AI Safety

“Alignment” and “Safety”, part one: What is “AI Safety”?

A viral post clarifies why experts now prefer 'alignment' over 'safety' for existential risks.

Deep Dive

In a viral explainer, AI safety researcher Richard Ngo dissects the confusing terminology wars within the AI risk community. He traces how the term 'AI safety' was strategically adopted around 2015 to broaden the appeal of existential risk (x-risk) concerns by including near-term, tangible problems like preventing self-driving car accidents. This move, exemplified by papers like 'Concrete Problems in AI Safety,' aimed to legitimize the field but inadvertently created a muddled discourse where ethicists, safety engineers, and x-risk researchers were often conflated.

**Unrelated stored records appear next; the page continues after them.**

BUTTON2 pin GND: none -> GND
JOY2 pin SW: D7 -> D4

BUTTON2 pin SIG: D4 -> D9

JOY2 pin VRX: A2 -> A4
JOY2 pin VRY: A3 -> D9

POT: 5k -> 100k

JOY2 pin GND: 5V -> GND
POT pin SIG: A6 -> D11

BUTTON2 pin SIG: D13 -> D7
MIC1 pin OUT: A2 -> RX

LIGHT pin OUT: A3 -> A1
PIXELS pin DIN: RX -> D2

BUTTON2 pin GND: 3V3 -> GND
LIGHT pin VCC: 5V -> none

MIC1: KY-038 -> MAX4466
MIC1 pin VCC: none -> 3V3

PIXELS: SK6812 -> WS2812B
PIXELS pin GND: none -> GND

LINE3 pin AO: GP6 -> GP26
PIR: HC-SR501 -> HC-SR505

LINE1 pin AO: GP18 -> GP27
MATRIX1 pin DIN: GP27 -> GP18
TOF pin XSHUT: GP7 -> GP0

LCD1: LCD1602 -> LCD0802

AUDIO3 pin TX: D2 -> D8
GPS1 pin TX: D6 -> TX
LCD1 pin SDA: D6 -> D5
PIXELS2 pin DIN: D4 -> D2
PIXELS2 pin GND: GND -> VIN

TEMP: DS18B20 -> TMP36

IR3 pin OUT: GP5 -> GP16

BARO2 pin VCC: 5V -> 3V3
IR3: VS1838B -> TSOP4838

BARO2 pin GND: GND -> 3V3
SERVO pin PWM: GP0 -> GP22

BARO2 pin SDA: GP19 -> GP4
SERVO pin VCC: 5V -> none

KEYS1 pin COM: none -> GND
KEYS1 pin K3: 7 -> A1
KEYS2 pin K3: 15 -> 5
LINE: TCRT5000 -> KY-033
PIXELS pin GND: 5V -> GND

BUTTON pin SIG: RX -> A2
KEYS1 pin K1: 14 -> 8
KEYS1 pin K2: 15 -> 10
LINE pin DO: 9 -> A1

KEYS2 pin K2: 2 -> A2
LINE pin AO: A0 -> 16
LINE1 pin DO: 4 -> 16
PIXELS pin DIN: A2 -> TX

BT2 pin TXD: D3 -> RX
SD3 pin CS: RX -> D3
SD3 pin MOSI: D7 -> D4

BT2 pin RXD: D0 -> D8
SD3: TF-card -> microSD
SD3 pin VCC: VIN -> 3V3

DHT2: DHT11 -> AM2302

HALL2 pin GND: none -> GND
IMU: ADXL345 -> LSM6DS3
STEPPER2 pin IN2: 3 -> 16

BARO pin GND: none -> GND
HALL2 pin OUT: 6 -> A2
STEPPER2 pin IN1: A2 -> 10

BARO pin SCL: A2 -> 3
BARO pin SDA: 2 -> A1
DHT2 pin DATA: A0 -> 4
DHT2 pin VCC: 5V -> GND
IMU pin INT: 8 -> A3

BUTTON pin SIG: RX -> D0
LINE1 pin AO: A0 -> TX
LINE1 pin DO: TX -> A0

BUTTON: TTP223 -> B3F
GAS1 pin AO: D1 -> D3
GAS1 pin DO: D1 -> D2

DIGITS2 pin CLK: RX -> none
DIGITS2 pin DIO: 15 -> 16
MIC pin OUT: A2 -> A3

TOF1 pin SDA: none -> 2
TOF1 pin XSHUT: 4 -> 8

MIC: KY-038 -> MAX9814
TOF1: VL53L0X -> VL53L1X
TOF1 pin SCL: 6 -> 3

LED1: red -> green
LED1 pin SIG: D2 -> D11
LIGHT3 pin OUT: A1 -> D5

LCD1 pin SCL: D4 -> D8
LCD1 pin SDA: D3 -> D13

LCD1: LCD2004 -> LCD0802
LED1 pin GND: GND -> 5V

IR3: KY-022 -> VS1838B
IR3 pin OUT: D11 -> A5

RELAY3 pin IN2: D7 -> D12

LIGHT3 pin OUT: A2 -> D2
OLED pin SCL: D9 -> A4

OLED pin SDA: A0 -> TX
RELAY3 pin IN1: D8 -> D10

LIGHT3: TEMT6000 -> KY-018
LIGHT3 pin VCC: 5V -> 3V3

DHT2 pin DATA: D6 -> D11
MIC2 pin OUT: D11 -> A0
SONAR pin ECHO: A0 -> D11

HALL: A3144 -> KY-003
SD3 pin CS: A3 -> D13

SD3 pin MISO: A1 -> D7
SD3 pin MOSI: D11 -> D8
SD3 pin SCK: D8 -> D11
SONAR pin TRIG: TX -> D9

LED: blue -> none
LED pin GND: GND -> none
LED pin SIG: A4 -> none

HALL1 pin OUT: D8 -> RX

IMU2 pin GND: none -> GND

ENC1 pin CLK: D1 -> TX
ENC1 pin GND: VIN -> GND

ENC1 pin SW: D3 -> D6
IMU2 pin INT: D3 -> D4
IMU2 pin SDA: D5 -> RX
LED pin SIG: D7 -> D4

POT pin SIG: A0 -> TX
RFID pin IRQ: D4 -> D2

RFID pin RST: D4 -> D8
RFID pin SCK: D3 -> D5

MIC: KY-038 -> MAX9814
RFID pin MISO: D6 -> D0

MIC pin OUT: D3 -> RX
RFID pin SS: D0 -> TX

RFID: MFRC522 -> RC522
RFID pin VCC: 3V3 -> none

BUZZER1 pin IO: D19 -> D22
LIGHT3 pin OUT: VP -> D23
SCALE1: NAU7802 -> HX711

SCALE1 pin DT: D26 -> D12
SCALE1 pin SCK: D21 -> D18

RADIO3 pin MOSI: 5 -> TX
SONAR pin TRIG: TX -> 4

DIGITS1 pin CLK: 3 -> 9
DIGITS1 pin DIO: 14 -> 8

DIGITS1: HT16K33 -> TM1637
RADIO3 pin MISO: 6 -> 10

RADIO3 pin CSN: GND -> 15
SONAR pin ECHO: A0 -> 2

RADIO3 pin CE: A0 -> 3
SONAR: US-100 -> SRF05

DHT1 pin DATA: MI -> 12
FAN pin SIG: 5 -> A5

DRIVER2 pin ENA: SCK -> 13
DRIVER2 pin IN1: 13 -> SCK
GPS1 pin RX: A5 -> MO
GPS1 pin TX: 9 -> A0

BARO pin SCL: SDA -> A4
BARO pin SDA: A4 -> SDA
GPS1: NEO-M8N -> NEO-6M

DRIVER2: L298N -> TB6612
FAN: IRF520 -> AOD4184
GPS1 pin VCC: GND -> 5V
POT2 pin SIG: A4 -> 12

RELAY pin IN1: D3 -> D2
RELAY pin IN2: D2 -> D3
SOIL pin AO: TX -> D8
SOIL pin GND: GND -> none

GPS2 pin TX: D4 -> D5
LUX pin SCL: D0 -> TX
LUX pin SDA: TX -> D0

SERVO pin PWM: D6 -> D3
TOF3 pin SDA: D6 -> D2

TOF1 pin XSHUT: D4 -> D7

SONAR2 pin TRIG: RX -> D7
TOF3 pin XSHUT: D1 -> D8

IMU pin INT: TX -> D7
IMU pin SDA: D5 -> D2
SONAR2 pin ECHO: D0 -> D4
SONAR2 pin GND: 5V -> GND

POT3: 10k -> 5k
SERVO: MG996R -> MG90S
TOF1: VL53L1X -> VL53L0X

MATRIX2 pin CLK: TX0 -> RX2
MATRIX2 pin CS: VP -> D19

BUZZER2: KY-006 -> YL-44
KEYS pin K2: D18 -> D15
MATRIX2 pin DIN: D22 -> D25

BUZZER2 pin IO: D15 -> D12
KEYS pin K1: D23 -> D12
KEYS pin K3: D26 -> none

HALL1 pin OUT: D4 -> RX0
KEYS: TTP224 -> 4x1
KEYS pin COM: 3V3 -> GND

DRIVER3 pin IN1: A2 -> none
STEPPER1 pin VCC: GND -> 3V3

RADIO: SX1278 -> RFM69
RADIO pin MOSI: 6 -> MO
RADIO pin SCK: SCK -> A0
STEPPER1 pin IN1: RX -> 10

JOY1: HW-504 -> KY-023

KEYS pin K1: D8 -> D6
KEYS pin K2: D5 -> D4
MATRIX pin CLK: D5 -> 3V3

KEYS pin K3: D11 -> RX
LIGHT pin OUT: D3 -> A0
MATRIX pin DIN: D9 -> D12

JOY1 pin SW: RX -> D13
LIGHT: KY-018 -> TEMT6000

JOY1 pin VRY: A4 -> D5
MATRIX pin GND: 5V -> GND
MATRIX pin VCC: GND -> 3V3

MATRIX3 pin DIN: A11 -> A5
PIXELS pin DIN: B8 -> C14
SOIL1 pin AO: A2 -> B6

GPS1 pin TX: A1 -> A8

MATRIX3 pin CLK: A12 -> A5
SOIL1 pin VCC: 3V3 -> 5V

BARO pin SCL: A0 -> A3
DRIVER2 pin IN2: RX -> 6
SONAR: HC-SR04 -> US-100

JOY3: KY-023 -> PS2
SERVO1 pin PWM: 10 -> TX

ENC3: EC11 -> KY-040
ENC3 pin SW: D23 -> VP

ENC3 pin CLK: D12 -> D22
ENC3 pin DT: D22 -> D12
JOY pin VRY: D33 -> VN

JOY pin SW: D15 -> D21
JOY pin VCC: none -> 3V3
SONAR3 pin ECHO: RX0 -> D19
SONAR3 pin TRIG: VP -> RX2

Ngo highlights the resulting push for clearer language, leading to the rise of 'AI alignment' as the preferred term for the specific technical challenge of ensuring superintelligent AI systems pursue human-compatible goals and avoid catastrophic outcomes. This terminological shift from 'long-term safety' to 'alignment' also rejects the outdated assumption that existential threats are distant, acknowledging that advanced, potentially risky AI could arrive within years. The post clarifies the distinct communities: AI ethics (focusing on fairness/bias), near-term AI safety (reliability), and AI x-safety/alignment (existential risk).

The evolution reflects the field's rapid maturation as theoretical concerns become pressing engineering problems. Ngo's analysis, part one of a two-part series, provides crucial context for professionals navigating a landscape where 'safety' can mean preventing a chatbot's bias or preventing human extinction, and where the community's preferred labels have changed dramatically within a five-year PhD cycle.

Key Points
  • The term 'AI safety' was adopted around 2015 as a strategic broadening to include near-term issues like autonomous vehicle crashes, diluting its focus on existential risk (x-risk).
  • Confusion between AI ethics, near-term safety, and existential safety led to the community increasingly adopting 'AI alignment' to specifically denote technical work on preventing catastrophic outcomes from superintelligent AI.
  • The terminology shift rejects the old 'short-term vs. long-term safety' framing, acknowledging that advanced AI with existential risk potential may arrive within years, not decades.

Why It Matters

Clarifying these terms is essential for effective policy, research funding, and public discourse as AI capabilities accelerate toward potentially world-altering systems.